После нашествия русские купцы почти не ездили ни на запад, ни на восток. В это время между странами Западной Европы множился бойкий обмен разными товарами. И от этого обмена богатели тамошние государства и отдельные города.

А на Руси, наоборот, торговля пошла на убыль. Некому было производить товары для рынков дальних стран, некому было их доставлять…

И между отдельными княжествами почти не велась торговля. Жители городов и селений кормились со своих нив и огородов, охотой и рыболовством, одевались в домотканые одежды. А украшения в первое время после нашествия даже князья и бояре не покупали, да и не у кого было их покупать.

И жилища, вновь построенные, больше не украшали затейливой резьбой. И перестали наносить затейливые узоры на разную домашнюю утварь.

Не до красоты было – лишь бы день прожить…

4

игде, ни в восточных царствах, ни в Западной Европе, не велось такого летописания, какое было на Руси. С XI столетия из года в год усердно записывались памятные события – большие и малые, какие происходили в пределах русских княжеств. Писали летописцы об усобицах между князьями, о набегах кочевников, о неурожаях. А то о звезде хвостатой, в небе появившейся, или о двухголовом теленке, что народился в некоем селении, заносили записи на пергамент.
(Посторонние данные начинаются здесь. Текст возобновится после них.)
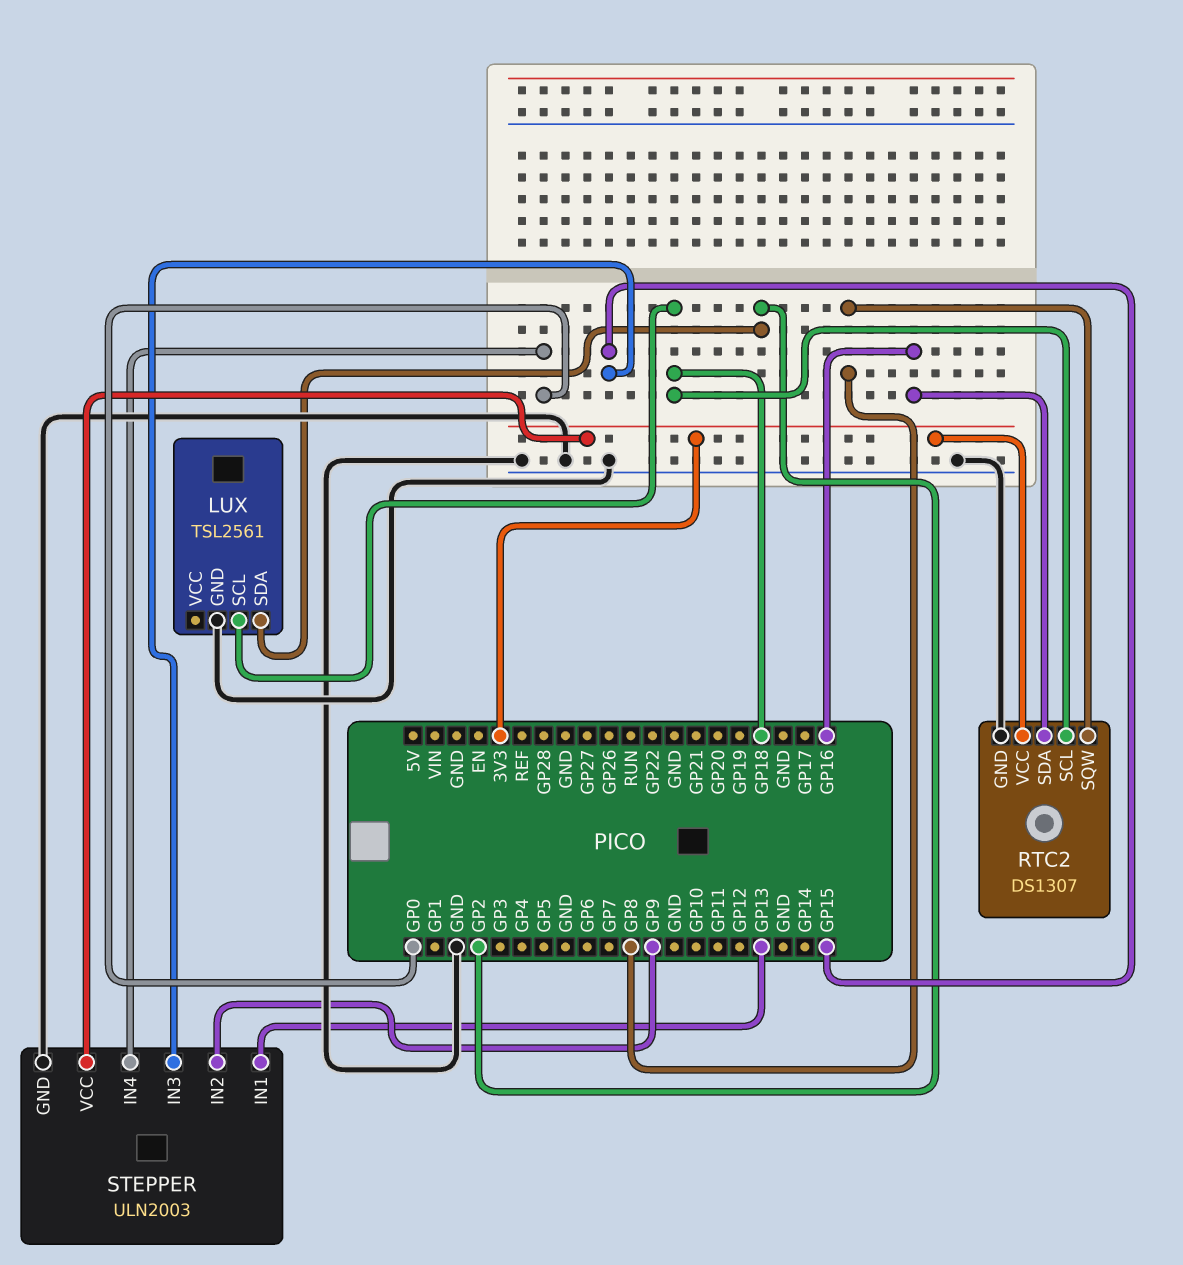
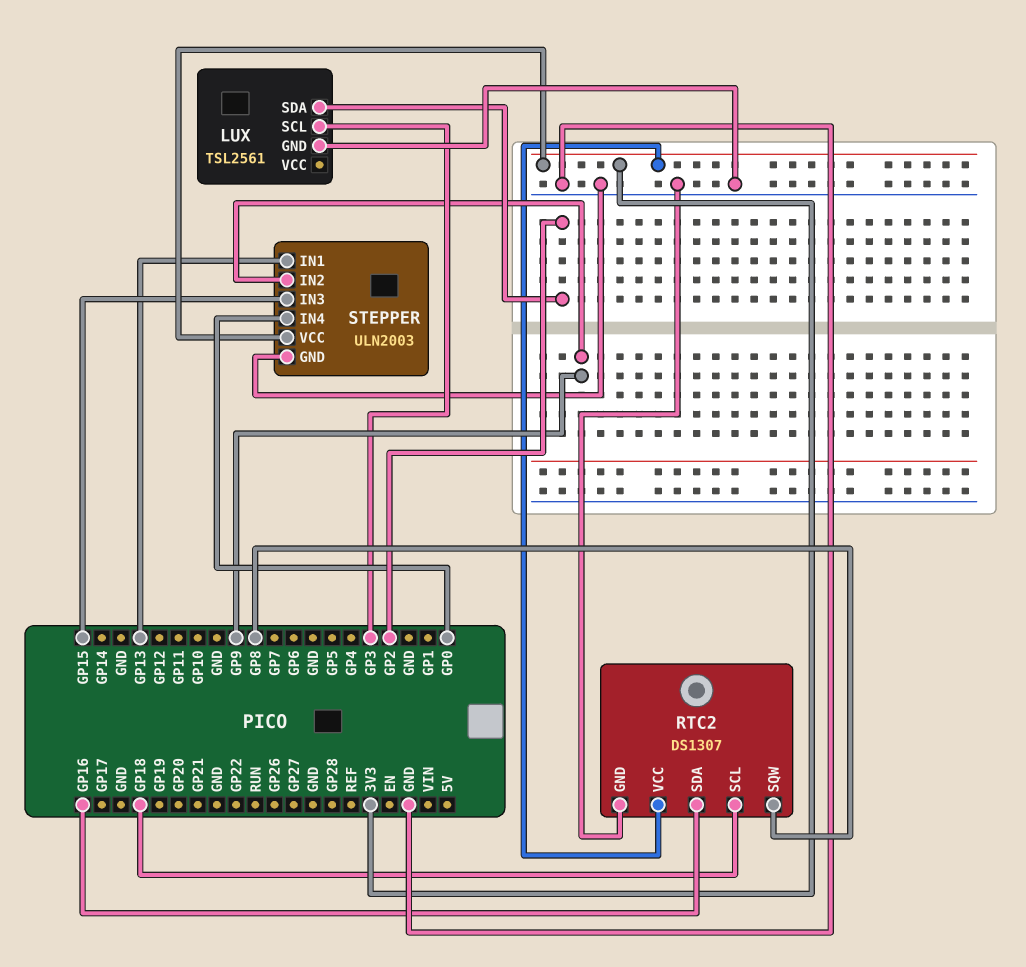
LUX pin SCL: GP18 -> GP3

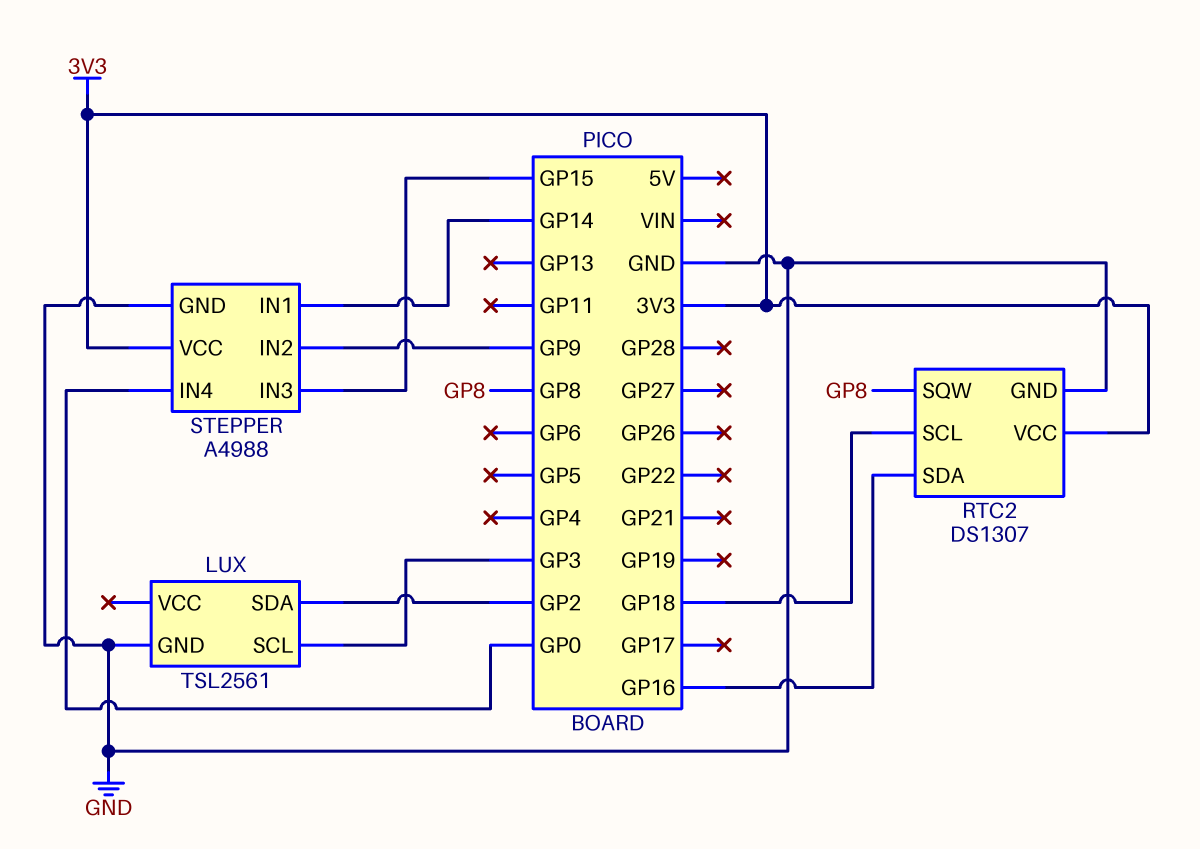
STEPPER: ULN2003 -> A4988
STEPPER pin IN1: GP13 -> GP14

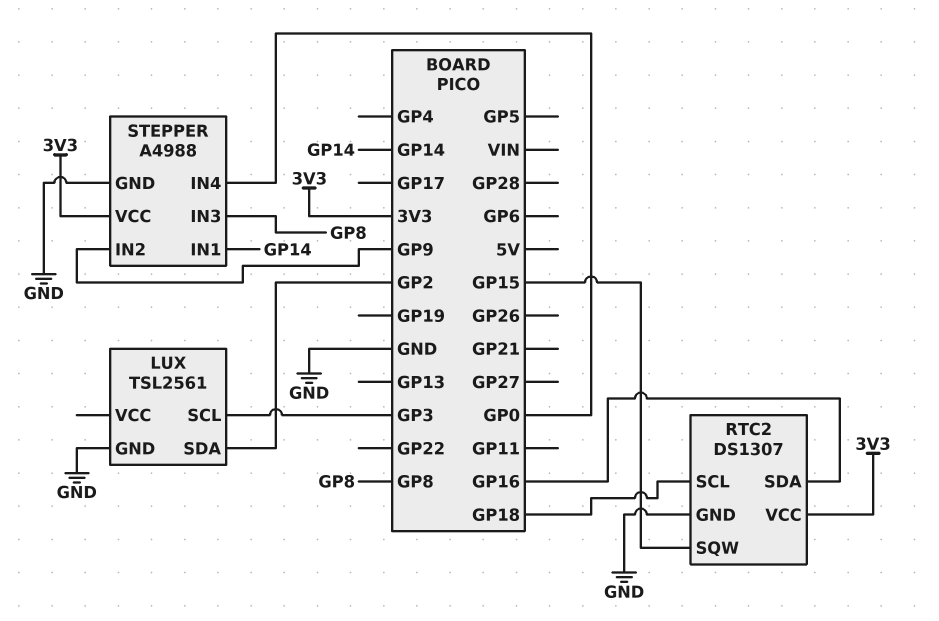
RTC2 pin SQW: GP8 -> GP15
STEPPER pin IN3: GP15 -> GP8

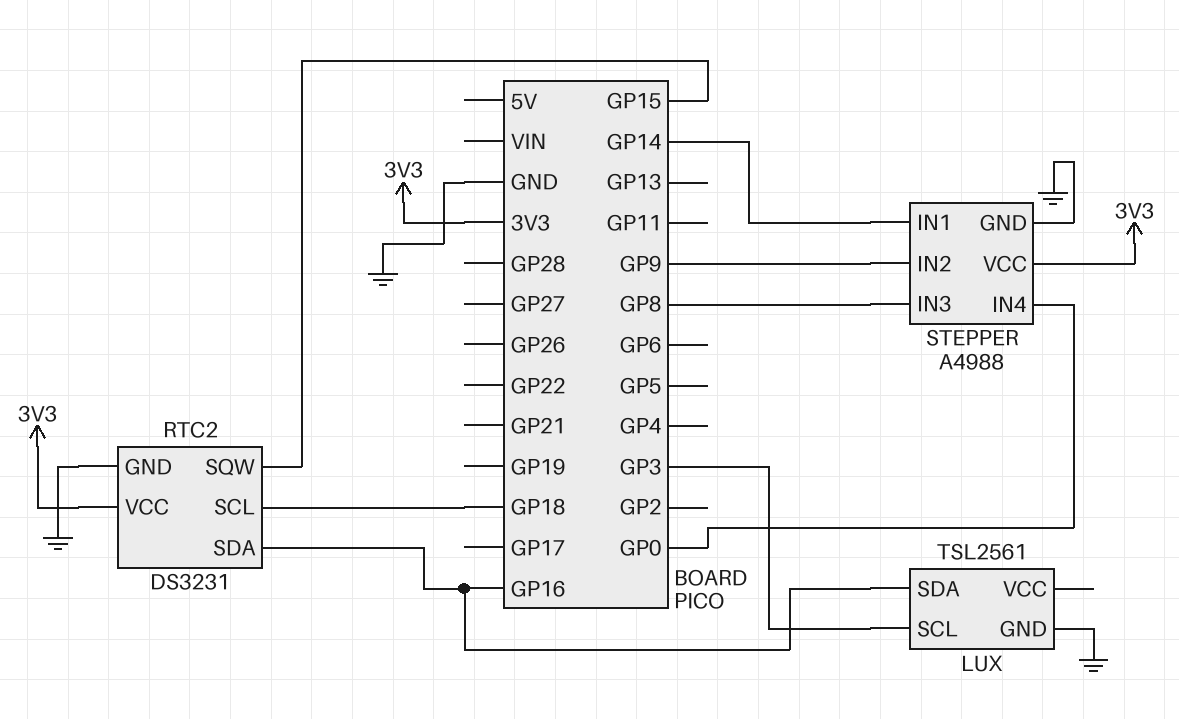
LUX pin SDA: GP2 -> GP16
RTC2: DS1307 -> DS3231

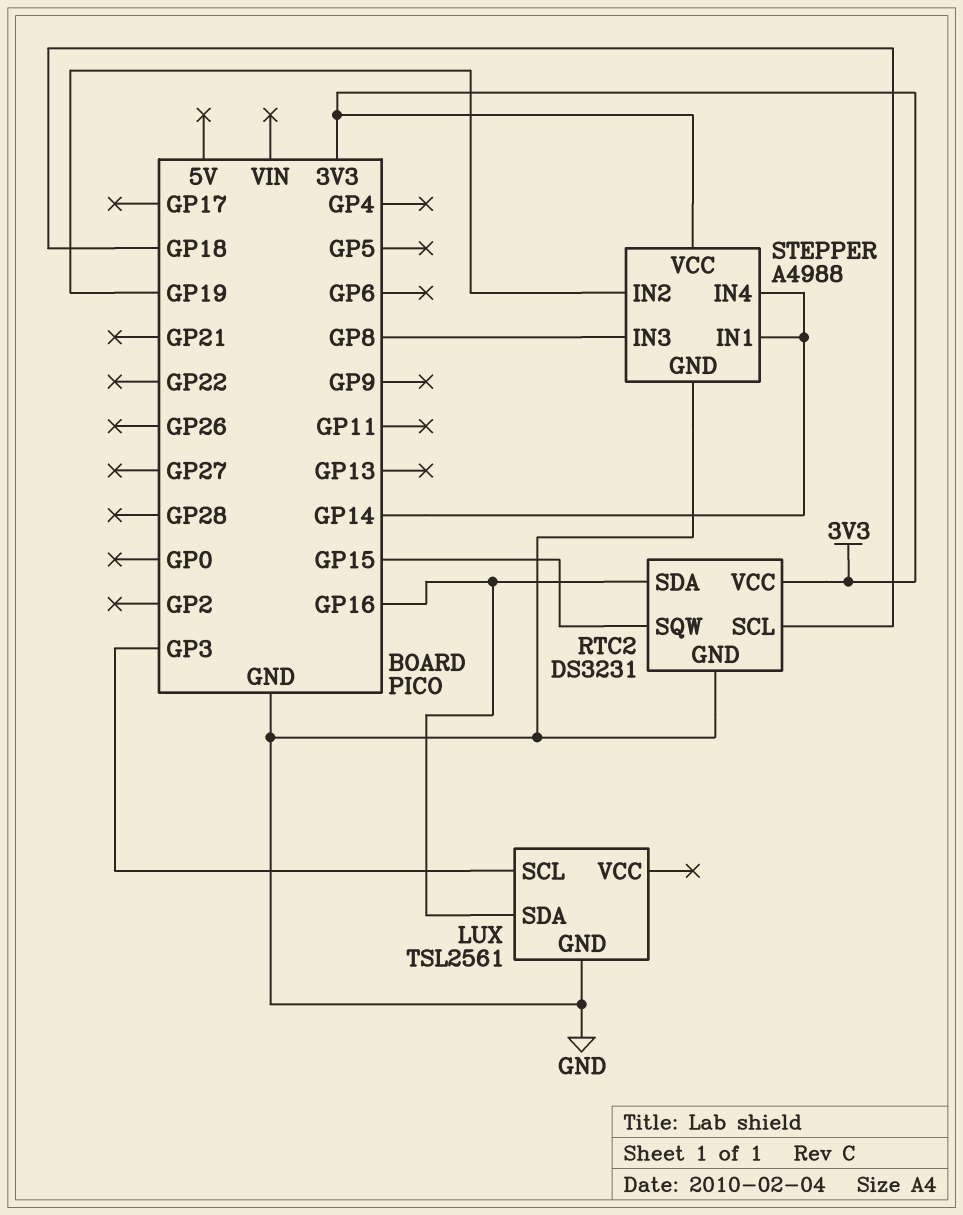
STEPPER pin IN2: GP9 -> GP19
STEPPER pin IN4: GP0 -> GP14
«Изборник» Святослава II – великого князя киевского. 1073 год. На листах выделанного из телячьей или козьей кожи пергамена выводили писцы букву за буквой, украшали книги тонкими картинками, которые ныне называются – миниатюры. Считались книги величайшими драгоценностями, берегли их пуще золота, первыми выносили при пожарах.

 Еще древняя рукописная книга – «Киево-Печерский патерик» – написана на рубеже XI–XII веков; она составлена из житий святых и различных церковных поучений. Как красивы узоры на ее страницах!

Летописцы подробно писали о князьях, перечисляли их имена, их заслуги, подлинные и надуманные, рассказывали о родственных связях, разбирали их родословные, писали об усобицах между ними, о встречах, о переговорах, какие они вели, о рождениях и браках сыновей (но не дочерей).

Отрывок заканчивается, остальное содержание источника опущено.